Each runner or swimmer received financial pledges, either a specific
flat number or money to be donated for every mile or lap. Information on
money raised was not available Monday. (Promote Our Pool president
Susan Roberts said that "we know we broke even" in covering the costs
for the event.)
Proceeds from the event will go toward scholarships covering part of
the cost of swim lessons for young children and military veterans.
Promote Our Pool was founded in 2007 as Save Our Pool. The
organization initially lobbied for renovations to be made to Endert
Pool, which was built in 1965. Those were completed in 2008, at a cost
of more than $1.3 million.
However, the pool is a money loser for the City of Crescent City.
Promote Our Pool works with a two-pronged mission: Sustaining the only
indoor public pool within a 212-mile radius of Crescent City and
promoting outdoor activity in Del Norte County.
"It isn't that the city isn't supporting us," said Promote Our Pool
secretary Helga Burns. "We need to have a community support us."
Other organizations joined in to promote the causes supported at Run For The Pool.
"We try to support Promote Our Pool because they support us," said
Janell Barneburg, one of Crescent City Swim Club's volunteer directors.
"They gave us about $3,000 last year. It's awesome. To keep adding
things to the budget is difficult. Sports is (typically) the first thing
Barneburg's two children, 11-year-old Aaron and 9-year-old Anna, both
compete for the swim club. They got their start in swimming with
lessons at Endert Pool.
"With all the water we're surrounded by, it's important that kids
know how to swim," Barneburg said. "Way too important. The day's going
to come when (Aaron's) friends are going to invite him to the river or
to the lake - I want to know how he can handle it."

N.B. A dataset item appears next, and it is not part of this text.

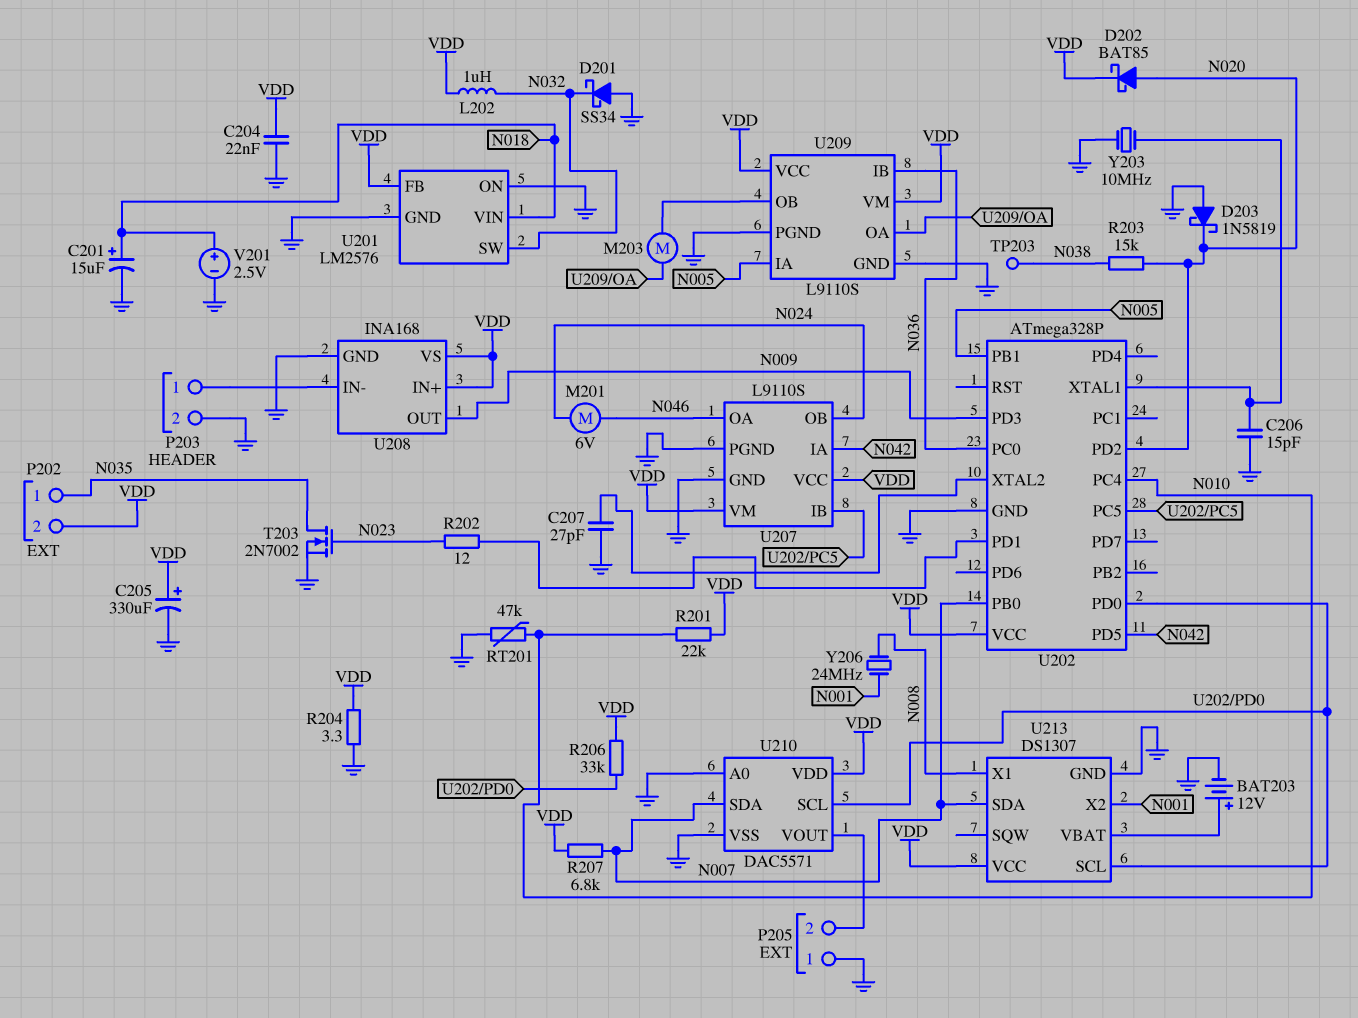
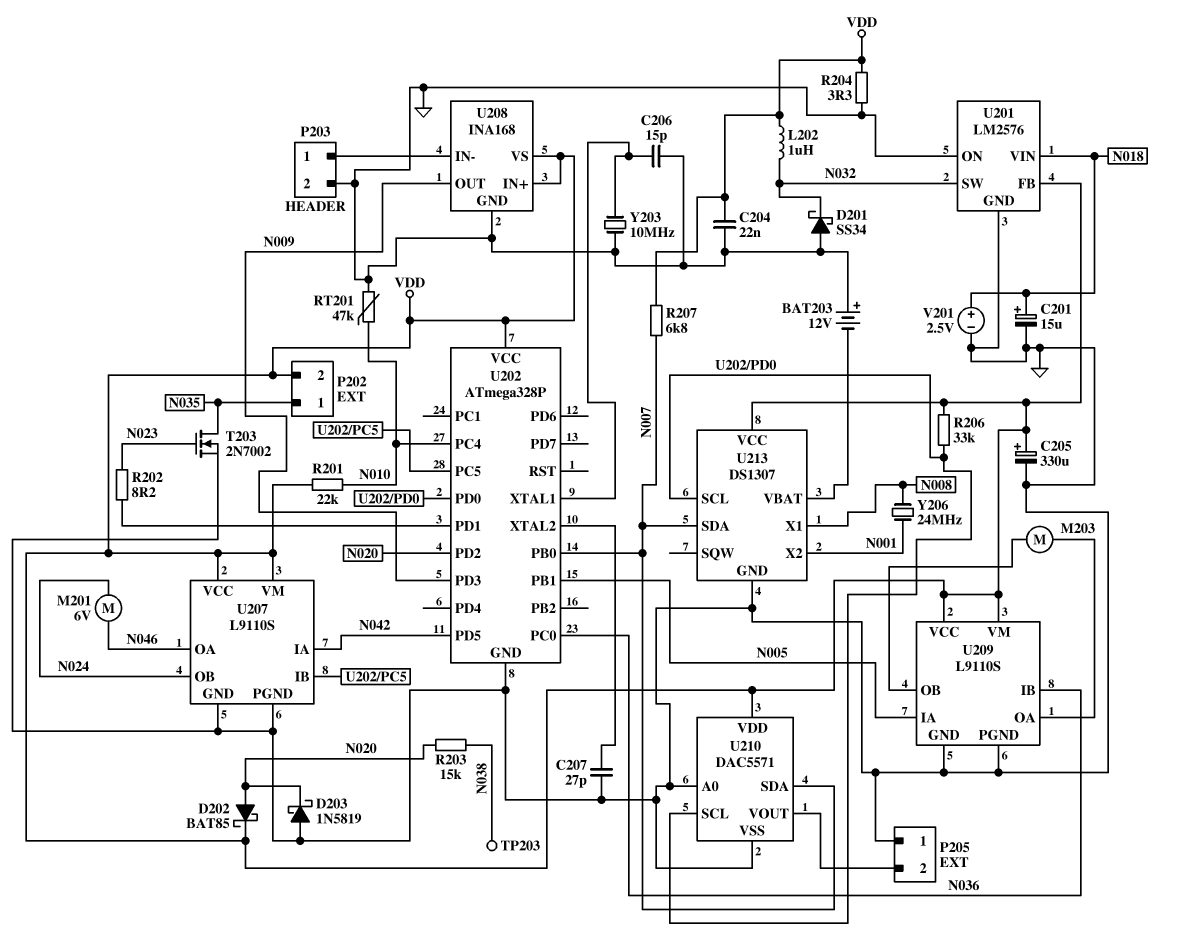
BAT203: 12V (plus U213/VBAT, minus GND) -> 12V (plus GND, minus U213/VBAT)
R202: 12 (N023, U202/PD1) -> 8.2 (N023, U202/PD1)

Crescent City Swim Club aspires to become a competitive organization,
with a full-time head coach and a full slate of scheduled events for
"Really, really stress that - we need a head coach," Barneburg said.
To raise additional money, swim club members conducted a "rubber
ducky raffle race." Rubber ducks sold for a dollar apiece were sent
careening down the pool's water slide, toward the opposite end. The
first duck to make it determined the winner, who collected a share of
the raffle proceeds.
The Del Norte High School steel band staged an outdoor concert. Young
children were treated to games and activities such as sack races.
Roberts was pleased with the turnout for the inaugural event and
optimistic about the impression made on attendees.
"I would love to see hundreds of kids here," she said.
Roberts took up swimming six years ago, inspired by the Crescent City
Triathlon. She joined a three-person team to compete in the triathlon
(she rode in the bike portion) the next year, then struck out on her
own. Now, she competes in triathlons around the world.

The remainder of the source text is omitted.